戦後、大きく信者を獲得した創価学会は、経済発展を軸にしている。創価学会の会員は学歴がかなり低いという調査が出ている。元公明党委員長、矢野純也氏は京都大学卒であるが、本当に稀なケースでほとんどは学歴が低く、単純労働となった。しかし、創価学会も前ほどの信者数はいない。

韓国のキリスト教会では、1958年にパウロ・チョーヨンギという人物が創設した福音教会がある。(ペンテコステと言われている。)シャーマニズムのようなもので、この教会はカリスマ牧師に酔いしれたり、信者が神がかりになったりする。実はこれが日本の創価学会にも似ているようだ。

そして、世界を見ると、ヨーロッパ、南米ではキリスト教離れが進んでいる。それには、キリスト教や仏教の「出家」が絡むかもしれない。仏教の僧やカトリックの司祭や修道女のように、俗世間との縁を断つのが「出家」である。
ところが、イスラム教には「出家」した人はいない。
イスラム教はすべて俗人なのである。そして、熱心なキリスト教徒や仏教徒が望む俗社会とは離れてではなく、経済面をも重視する。聖と俗が一体しているといえる。

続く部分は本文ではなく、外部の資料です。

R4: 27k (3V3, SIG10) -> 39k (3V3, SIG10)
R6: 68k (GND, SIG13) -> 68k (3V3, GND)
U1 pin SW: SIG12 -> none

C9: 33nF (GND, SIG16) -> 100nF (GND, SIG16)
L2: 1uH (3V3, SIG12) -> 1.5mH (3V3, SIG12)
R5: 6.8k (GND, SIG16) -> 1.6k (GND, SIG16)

ユダヤ教、キリスト教、イスラム教は一神教である。どこにでも偏在する神に対してどこでも祈ることができる。
けれども、日本の神道の場合は神社に行かないと神様に祈れない。神社に祀られた神は神社の外では影響力を及ぼすことがほとんどないのである。
フランスと同じように日本でも信仰に熱心なのは都市部ではなく、地方の人間であるといえる。それは既存の宗教であり、信仰宗教の場合は都市部となる。新興宗教の場合、一時期に信者が増えるのであるが、伸び悩み、減少となる。実は幸福の科学もそうであるようだ。
法隆寺は2015年から拝観料を値上げした。その背景には少子化による修学旅行生の減少もある。

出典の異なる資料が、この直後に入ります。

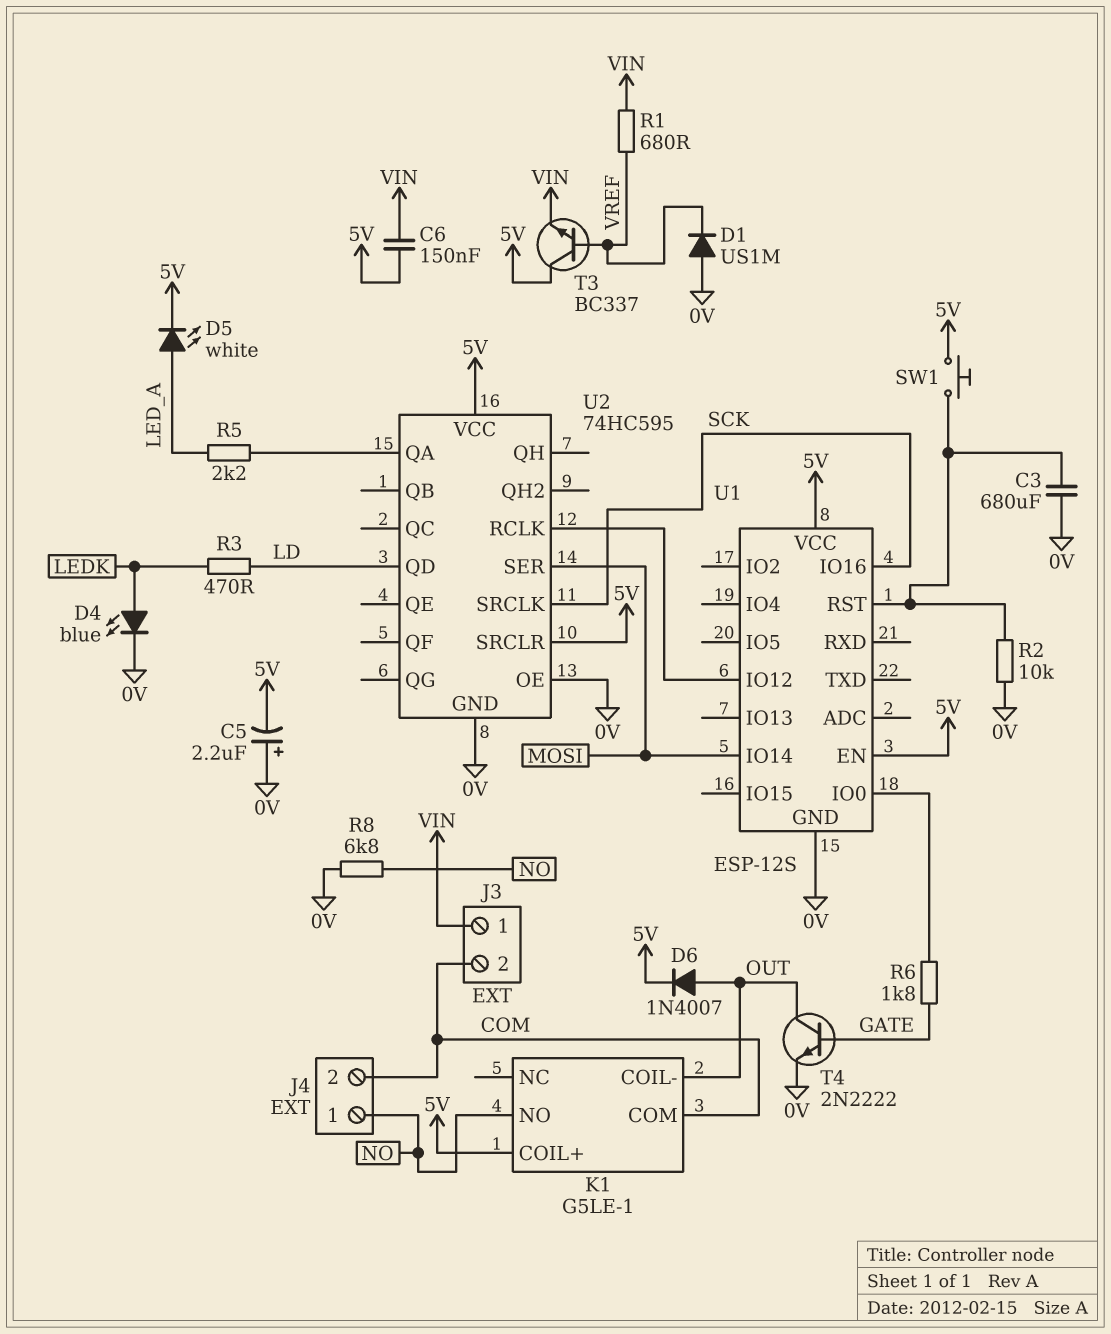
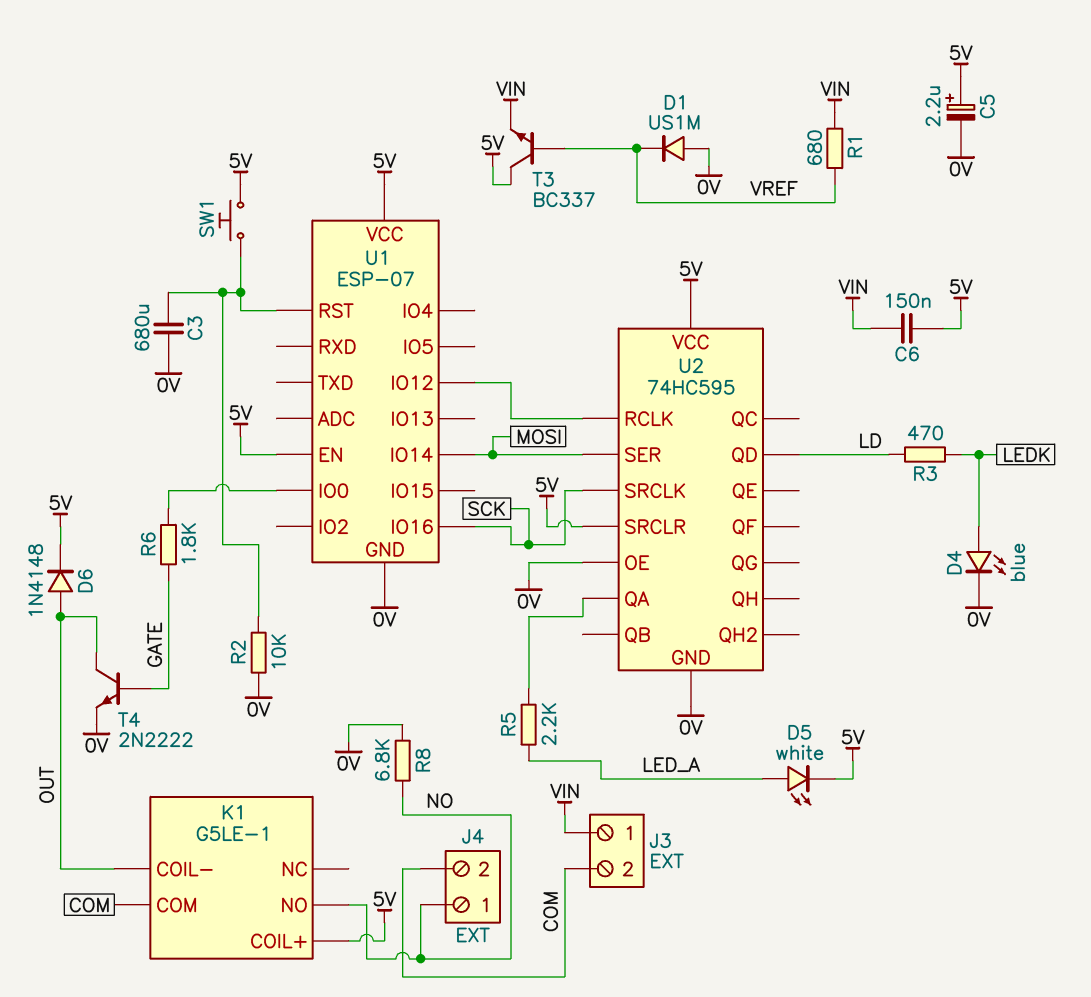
C5: 2.2uF (plus 0V, minus 5V) -> 2.2uF (plus 5V, minus 0V)
D6: diode 1N4007 (A OUT, K 5V) -> diode 1N4148 (A OUT, K 5V)
U1: ESP-12S -> ESP-07

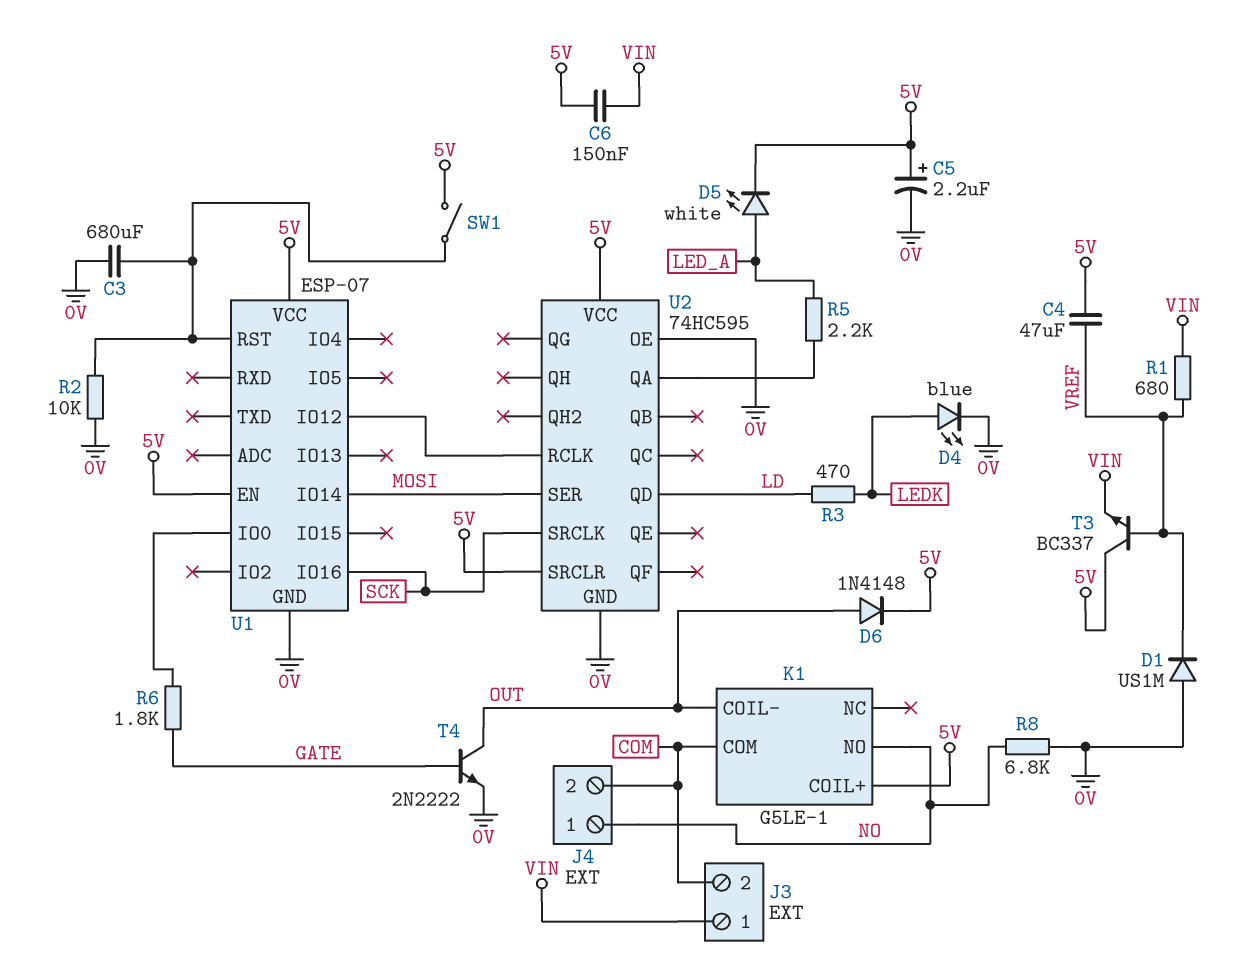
C4: none -> 47uF (5V, VREF)
SW1: button (5V, U1/RST) -> switch (5V, U1/RST)

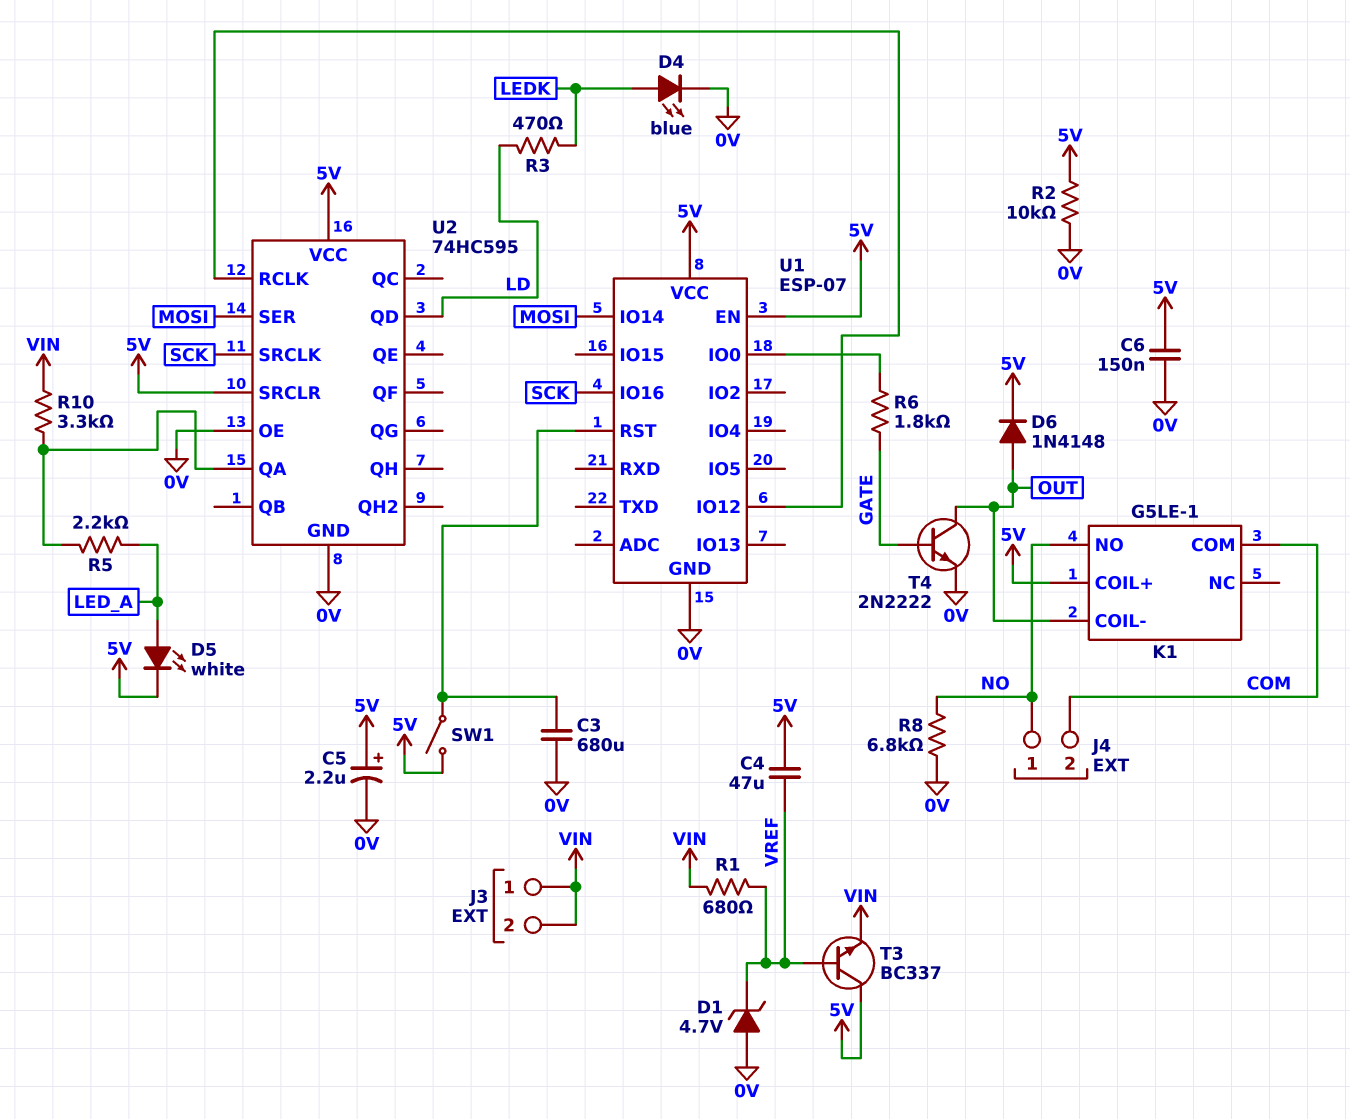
C6: 150nF (5V, VIN) -> 150nF (0V, 5V)
D1: diode US1M (A 0V, K VREF) -> zener 4.7V (A 0V, K VREF)
J3 pin 2: COM -> VIN
R2: 10k (0V, U1/RST) -> 10k (0V, 5V)
R10: none -> 3.3k (U2/QA, VIN)

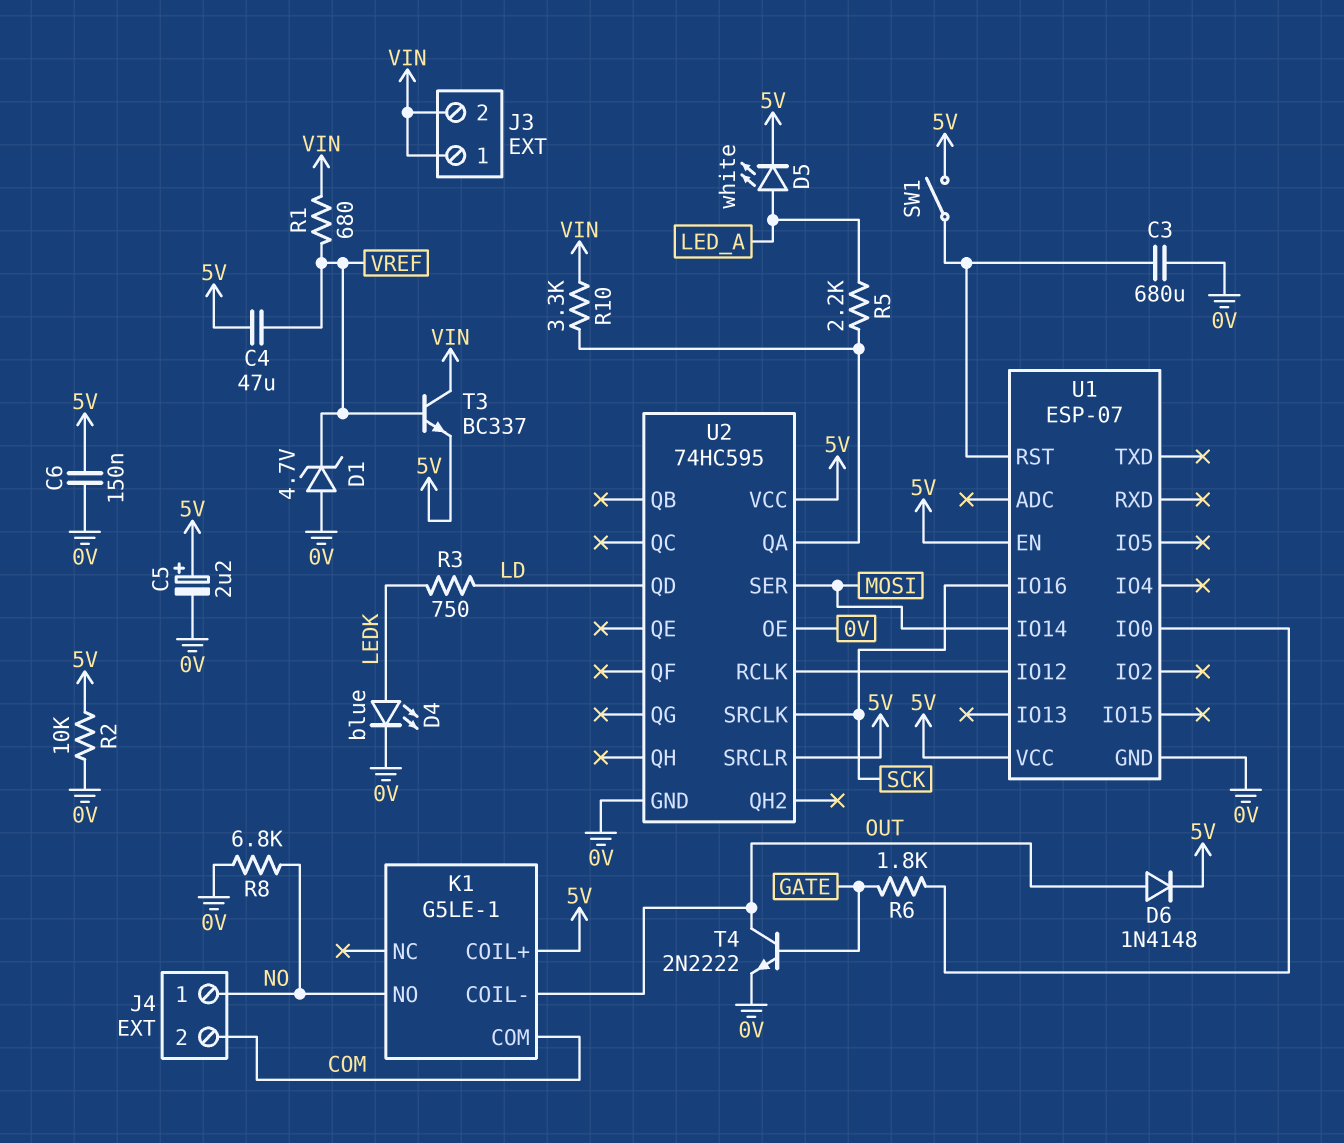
R3: 470 (LD, LEDK) -> 750 (LD, LEDK)
T3: NPN BC337 (B VREF, C 5V, E VIN) -> NPN BC337 (B VREF, C VIN, E 5V)

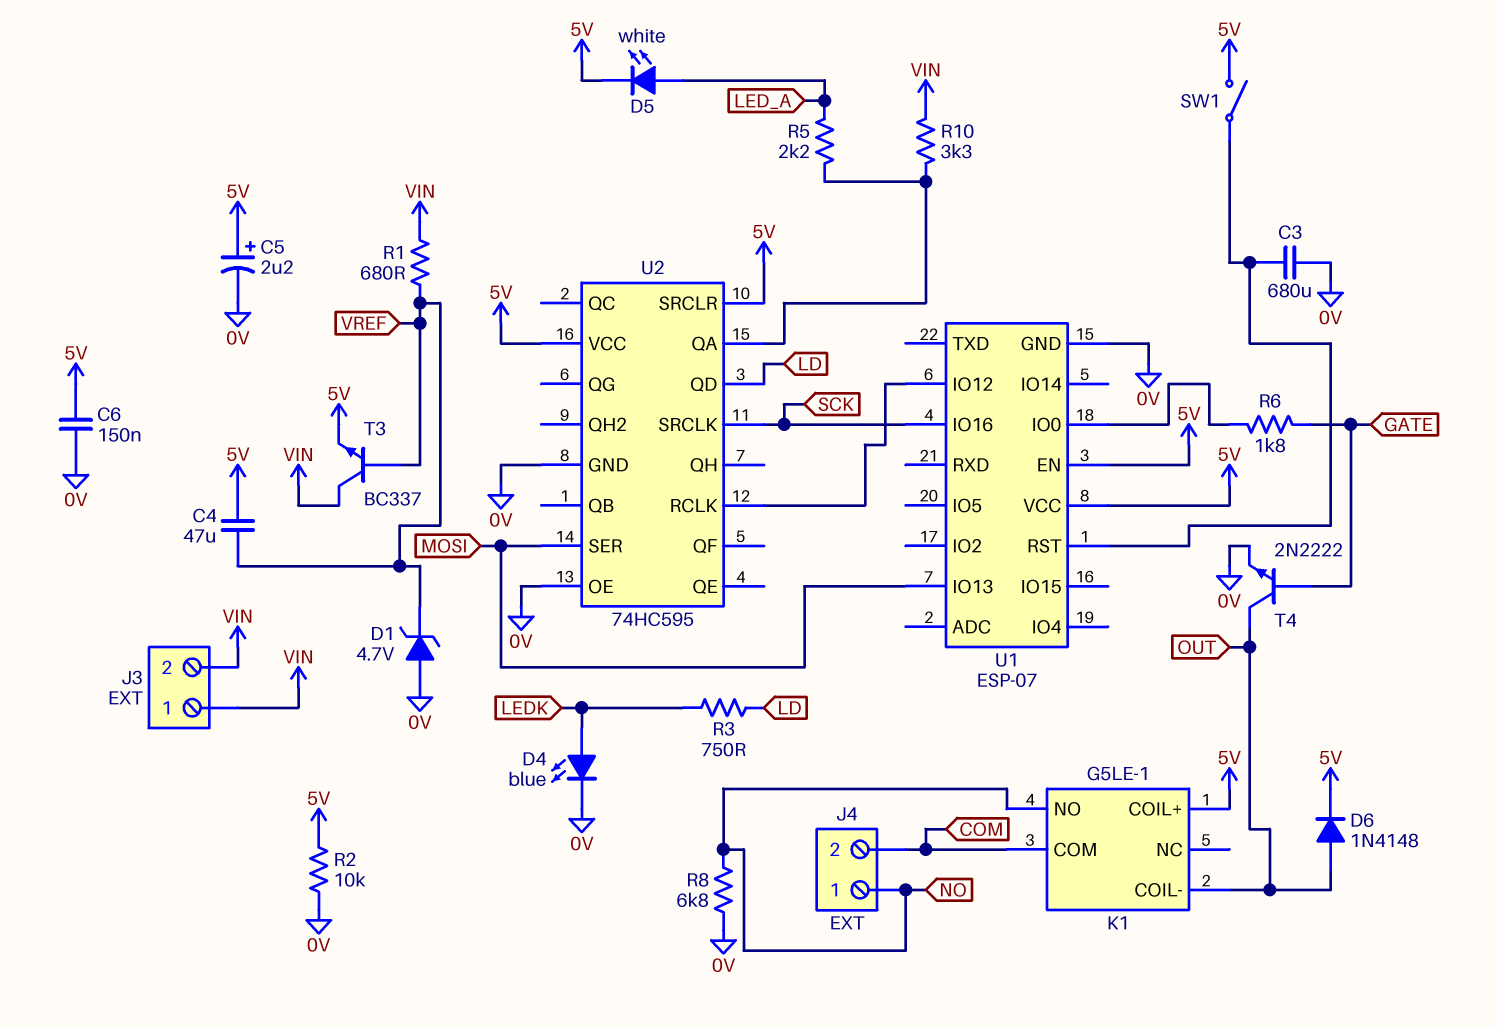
U1 pin IO13: none -> MOSI
U1 pin IO14: MOSI -> none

今後、日本、いや、世界はどうなっていくのであろうか。
人類は今や宗教なき世界へと向かっている。宗教とはある意味、世帯間のものであるので、結婚しないで過ごす単身者世帯には必要ない。
高度経済成長により、家族も要らない、宗教も必要ない、という状態になった。それはすなわち、人間を必要としないということではないだろうか。高度資本主義こそが人類社会にとっての脅威なのかもしれない。宗教が消滅する世界は人類が消滅する世界なのかもしれない。